The platform by which the company expects to achieve this integration is the company’s new Embedded Sourcery CodeBench Virtual Edition tool suite, a native software environment for developing embedded systems pre- and post-silicon.

Now, said Kamran Shah, embedded software division director of marketing, software developers can remain in their core development environment and develop, debug, and optimize their complete software stack on virtual prototypes and emulation platforms, before and after first silicon.

“Software development and hardware development are deeply intertwined, yet intensely unique disciplines,” he said.

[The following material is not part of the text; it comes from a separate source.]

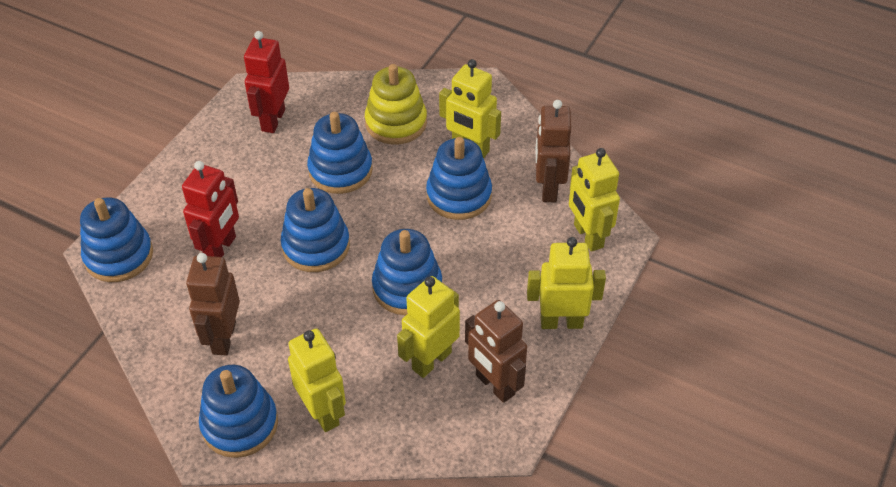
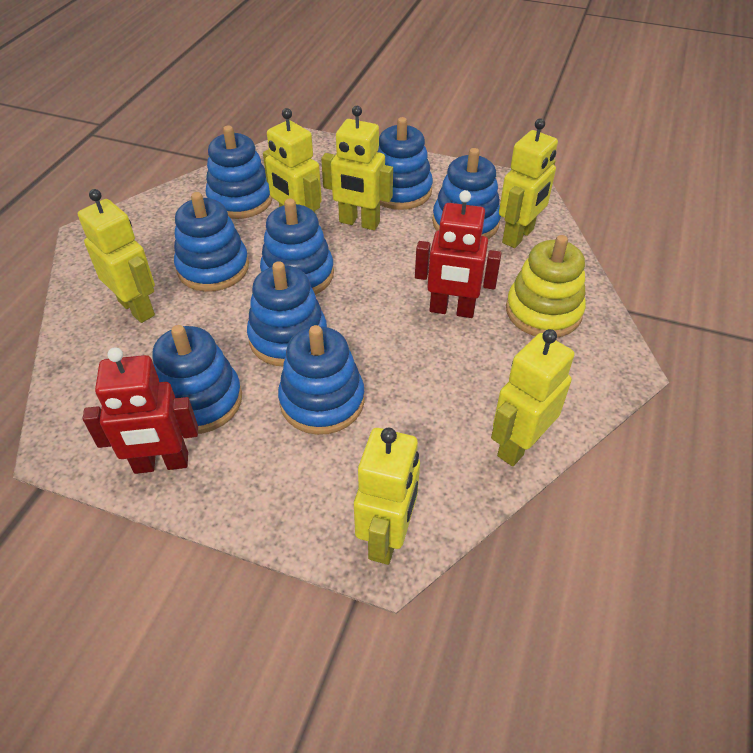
blue stacking toy: 6 -> 8
brown robot: 3 -> 0
yellow robot: 5 -> 6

While the tools and SystemC, TLM and electronic system level (ESL) hardware/software modeling environments created by EDA companies have gone a long way towards removing the barrier, that is not enough.

“Until now, asking a software designer to use a hardware design tool was like asking a plumber to install your sink with an electrician’s wire cutters,” said Shah.

In the development of the Sourcery CodeBench Virtual Edition , Mentor engineers, he said, worked hard to create a true native software environment that deeply leverages the company’s hardware design tool technology.

The starting point in this new environment, said Shah, is the Sourcery CodeBench development toolchain and integrated development environment (IDE) for embedded Linux development, a defacto standard reference operating system (OS) on all SoCs.

To this, the Sourcery CodeBench Virtual Edition incorporates the advanced pre-silicon technology available from Mentor’s hardware design tool flow deeply into the native software environment.

“This yields a significant time-to-market advantage for software development teams by eliminating the valuable time and effort spent learning unfamiliar traditional hardware design tools,” he said.

After acquiring CodeSourcery in 2010, Shah said the company modified it by embeddeding hardware intelligence directly into the native environment. By comparison, he said, the traditional EDA industry approach has seen limited success by attempting to modify hardware tools for use by software developers.

As powerful as it is in terms of lowering the barriers to hardware development to software designers, it is CodeBench VE’s ability to provide performance and power analysis early in the development of both hardware and software as well as a view into how the interaction between the two, long before final silicon is available.

This is done, he said, my making it possible to use the same native software development environment downstream in the design flow alongside virtual platform representations provided by systems companies and OEMs to design and develop embedded systems ahead of silicon availability. “Embedded developers can simply transition to actual hardware with the same Sourcery CodeBench native development environment,” he said.

By bringing software integration into the early pre-silicon phases, said Shah, not only is development time considerably shortened, but the early intervention helps ensure hardware is tuned and optimized to the end-application, and that the software is ported and integrated efficiently.

“Such deep visibility enables postsilicon bug tracking that is impossible to identify with physical boards,” he said, made possible by such capabilities as:

1 – Non-intrusive visibility and tracing for memory-mapped registers and deep hardware states, including CPU internals, memories, cache and fetch sequences;

2 – Tightly controlled system execution, such as stopping all system clocks instantly, and cross debugging hardware and software execution;

3 – Trace and debug of complex hardware/software interactions deterministically with the ability to set breakpoints on any software or hardware object wwSimulation APIs with semi-hosting and direct access to the target file system for host-target file transfers;

4 – API and backdoor access for testability and non-intrusive software code injection.

Included in the new offering is the Sourcery Analyzer tool to quickly visualize and analyze system data, said Shah, which provides application and kernel level insight and supports a broad array of time-stamped data formats such as the Linux Trace Toolkit (LTTng).

“By visually showing how processor cores and system resources are being used,” he said, “embedded developers can quickly identify performance bottlenecks in order to debug or decode these problems.

“By applying trace points anywhere in the application, developers can visually identify the critical section of software code impacting system performance.”

The Sourcery CodeBench Virtual Edition product is integrated with Mentor’s Vista platform for early abstract functional models of the hardware even before the SoC design is implemented at the register transfer level (RTL). The Vista platform supports industry standard SystemC/TLM 2.0 virtual prototypes and QEMU machine emulators.